Updated on September 5, 2016

Poison is one of a dog owner's worst fears, and for good reason. Like children, dogs get into foods and products that they just don't understand are dangerous to them. Luckily, poison is a danger that can be lessened with knowledge.

Some should be fairly obvious and self-explanatory - household cleaners and chemicals, lawn and garden products, and pesticides, for example. Others are not as straightforward. The Pet Poison Helpline reports that some of the most frequently reported poisons dogs encounter are chocolate, grapes, raisins, and xylitol, closely followed by flea and tick treatments, rat poison, and human drugs, among others. The problem is, many people aren't aware that these things are so dangerous, and can accidentally hurt or kill a dog by simply sneaking it a bite of food or leaving products within reach while they're home alone.

Below is a list of common poisons dog owners should stay aware of.


Alcohol and Marijuana

  • These two might be obvious poisons to some. But you'd be surprised how many people don't realize that exposing either of them to their dogs (or cats!) could be lethal. Alcohol in particular can be contained in overlooked places, like unbaked yeast dough.

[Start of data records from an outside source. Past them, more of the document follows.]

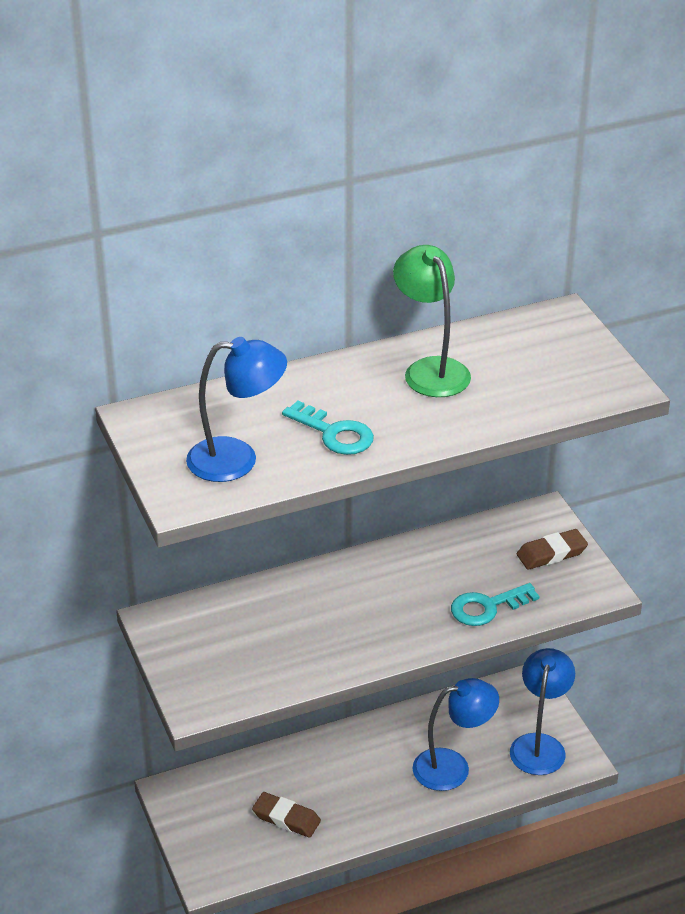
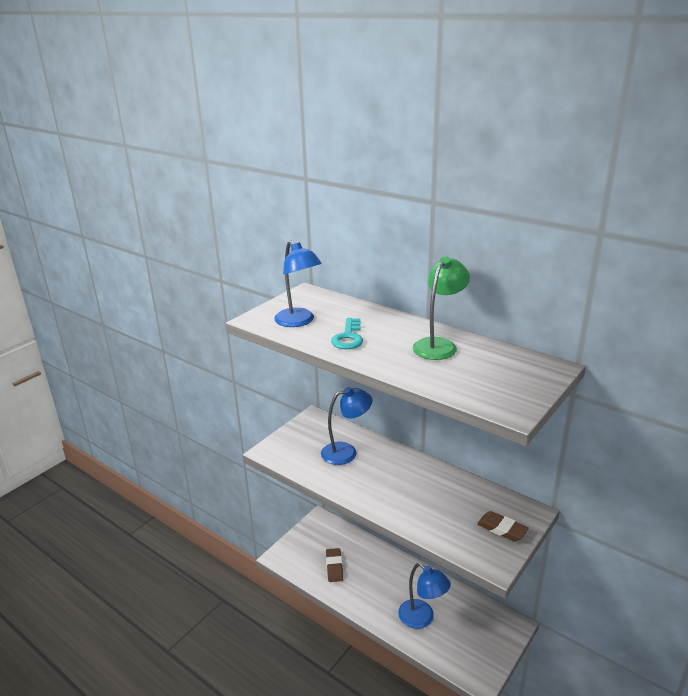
camera: 60 degrees right, 10 degrees down
(487, 607) = (429, 520): turquoise key -> none
(539, 745) = (473, 652): blue lamp -> blue lamp (346, 452)

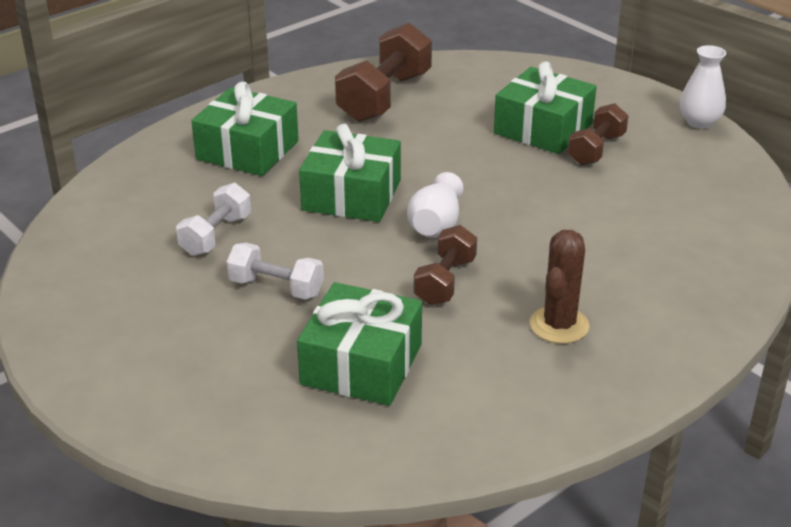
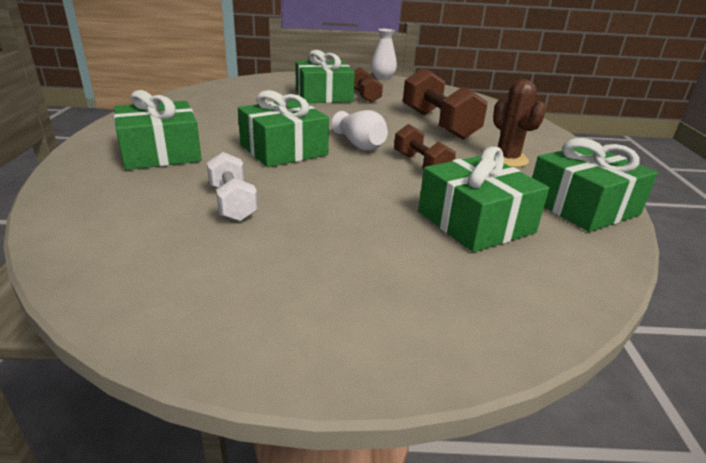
camera: 50 degrees left, 5 degrees down
(276, 288) = (339, 211): white dumbbell -> none
(384, 97) = (208, 106): brown dumbbell -> brown dumbbell (438, 124)
(502, 416) = (582, 206): none -> green gift

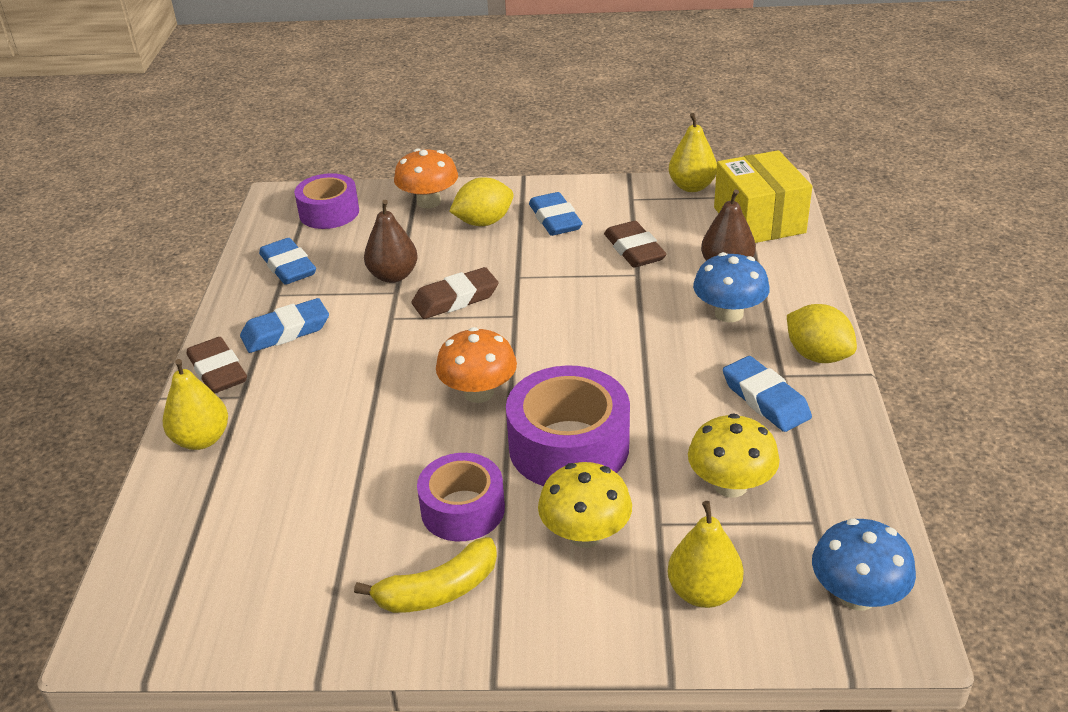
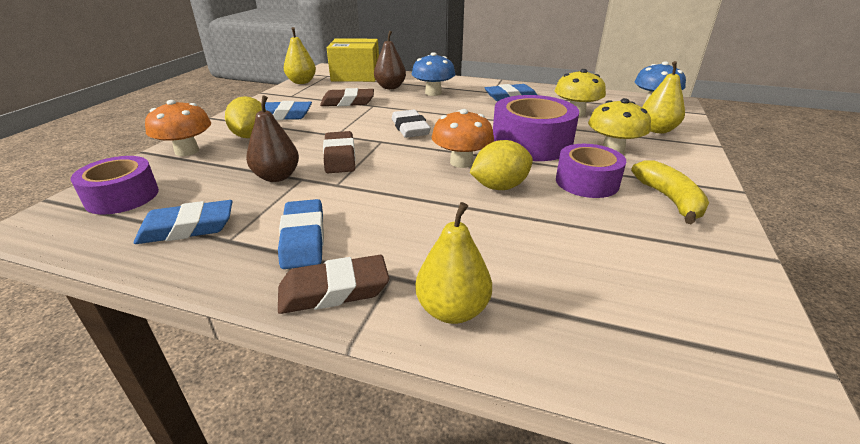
camera: 75 degrees left, 5 degrees down
(567, 327) = (410, 128): none -> white eraser
(817, 355) = (482, 84): yellow lemon -> yellow lemon (499, 187)

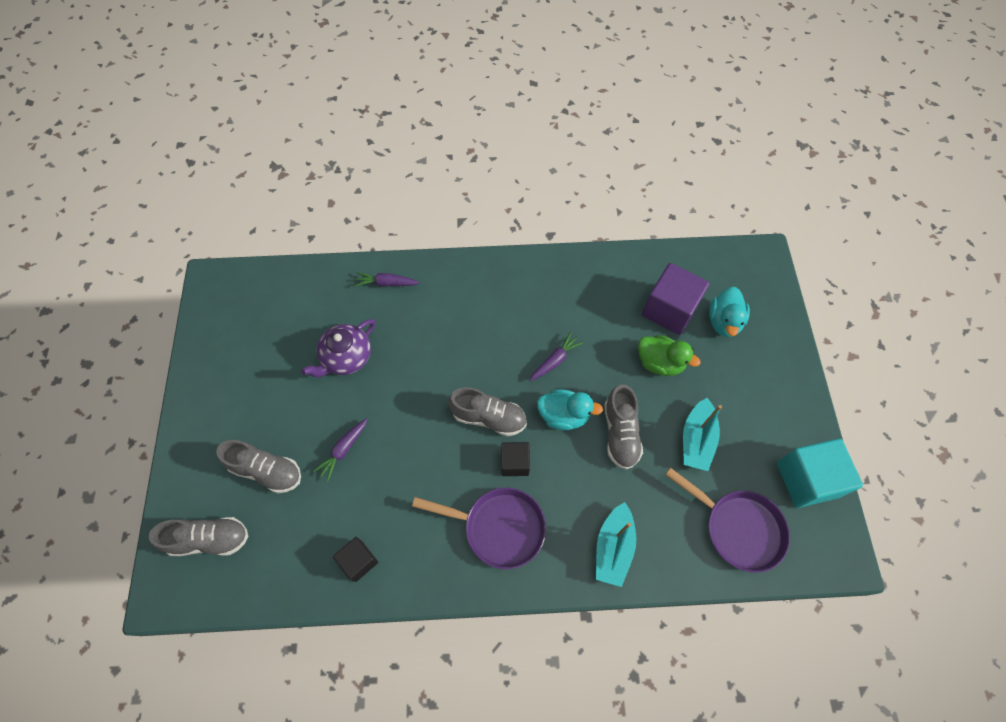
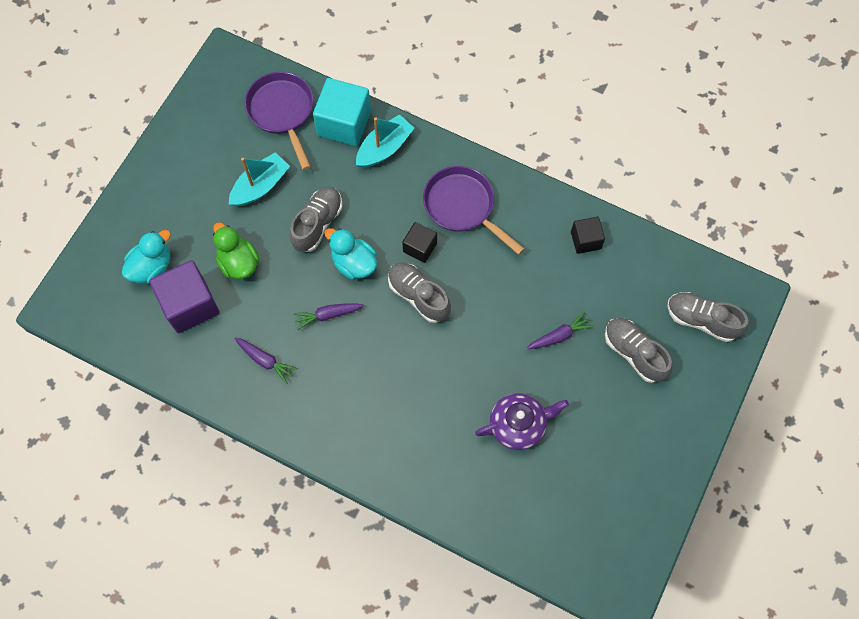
camera: 150 degrees left, 5 degrees up
(386, 283) = (440, 487): purple carrot -> purple carrot (265, 360)
(807, 479) = (202, 114): turquoise cube -> turquoise cube (344, 123)

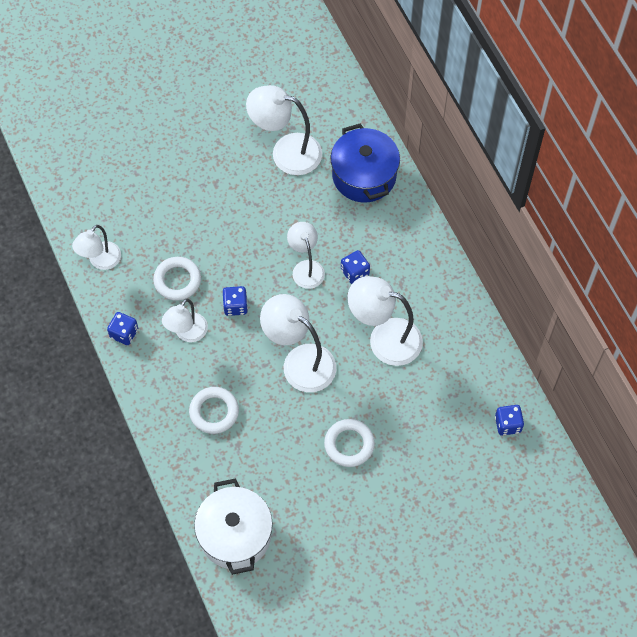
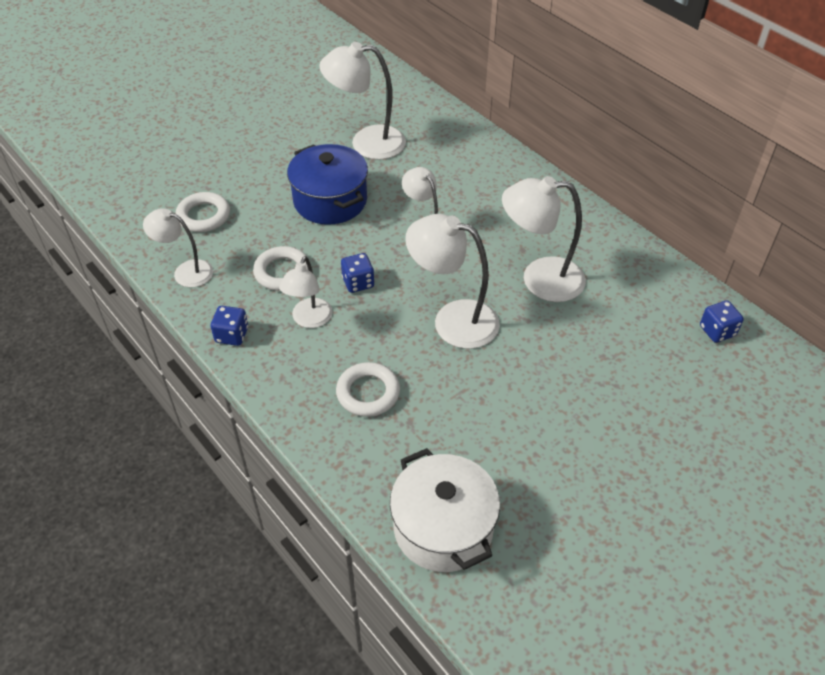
camera: 15 degrees left, 15 degrees down
(100, 261) = (185, 271): white lamp -> white lamp turned 90 degrees clockwise
(349, 444) = (546, 391): white ring -> white ring (203, 216)
(355, 272) = (480, 227): blue dice -> none
(364, 175) = (455, 147): blue pot -> blue pot (330, 201)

Alcohol can cause vomiting, coma, and death, while marijuana, inhaled or ingested, could cause depression, seizures, coma, and death.

Medications

  • Prescription medications, over-the-counter medications, and even overused pet medications like painkillers and de-wormers can harm dogs. Some poisonous human medications include antidepressants (ex. Cymbalta), anti-anxiety meds (ex. Xanax), ADHD meds (ex. Adderall), blood pressure meds (ex. ), pain relievers (ex. Tramadol), and sleep aids (ex. Ambien). Common over-the-counter medications like acetaminophen (ex. Tylenol), ibuprofen (ex. Advil), and naproxen (ex. Aleve) can also be deadly.

Xylitol

  • Xylitol is tricky because it's an artificial sweetener that can be found in various products. Sugar-free gum, breath mints, and candies, toothpaste, chewable vitamins, fish oil supplements, and now some lesser known brands of peanut butter contain xylitol in them. That last one is especially important since peanut butter is usually a safe snack for dogs. You can check if your peanut butter or peanut butter products contain it by reading their labeled ingredients.

Caffeine

  • Chocolate is one of the most famous and common dog poisons. Dark chocolate especially can be a disaster for dogs, causing vomiting, tremors, seizures, heart problems, and death. Accidentally consuming small pieces of a cookie aren't likely to do serious damage, but chocolate is a poison that some people don't take seriously enough. Besides chocolate, caffeine can also be found in coffee, soda, energy drinks, tea, and dietary pills, so watch out for them as well.

Grapes and Raisins

  • Grapes and grape products are an especially dangerous but lesser known poison to dogs. Even a small amount can cause kidney failure after several days, following other symptoms like vomiting, diarrhea, dehydration, and a loss of appetite. Since grapes can poison dogs regardless of the amount eaten, it is important to seek help quickly.

Avocados

  • Avocados are not necessarily poisonous to dogs, though they are to several other pets. However, they can easily become stuck in the throat or intestines of dogs if the seed is swallowed whole, which can lead to symptoms like vomiting, diarrhea, and constipation.

Macadamia Nuts

  • Macadamia nuts can cause dogs to become lethargic, stiff, and hot. They can lose mobility as well, as the toxin affects their nerve function.

Alliums

  • Garlic, onions, chives, and leeks (all part of the allium family) can cause anemia in dogs, but may not show signs of doing so for several days. Garlic especially is dangerous because it is not only very potent, but is often in or on foods that people may unwittingly give to their dogs as a snack.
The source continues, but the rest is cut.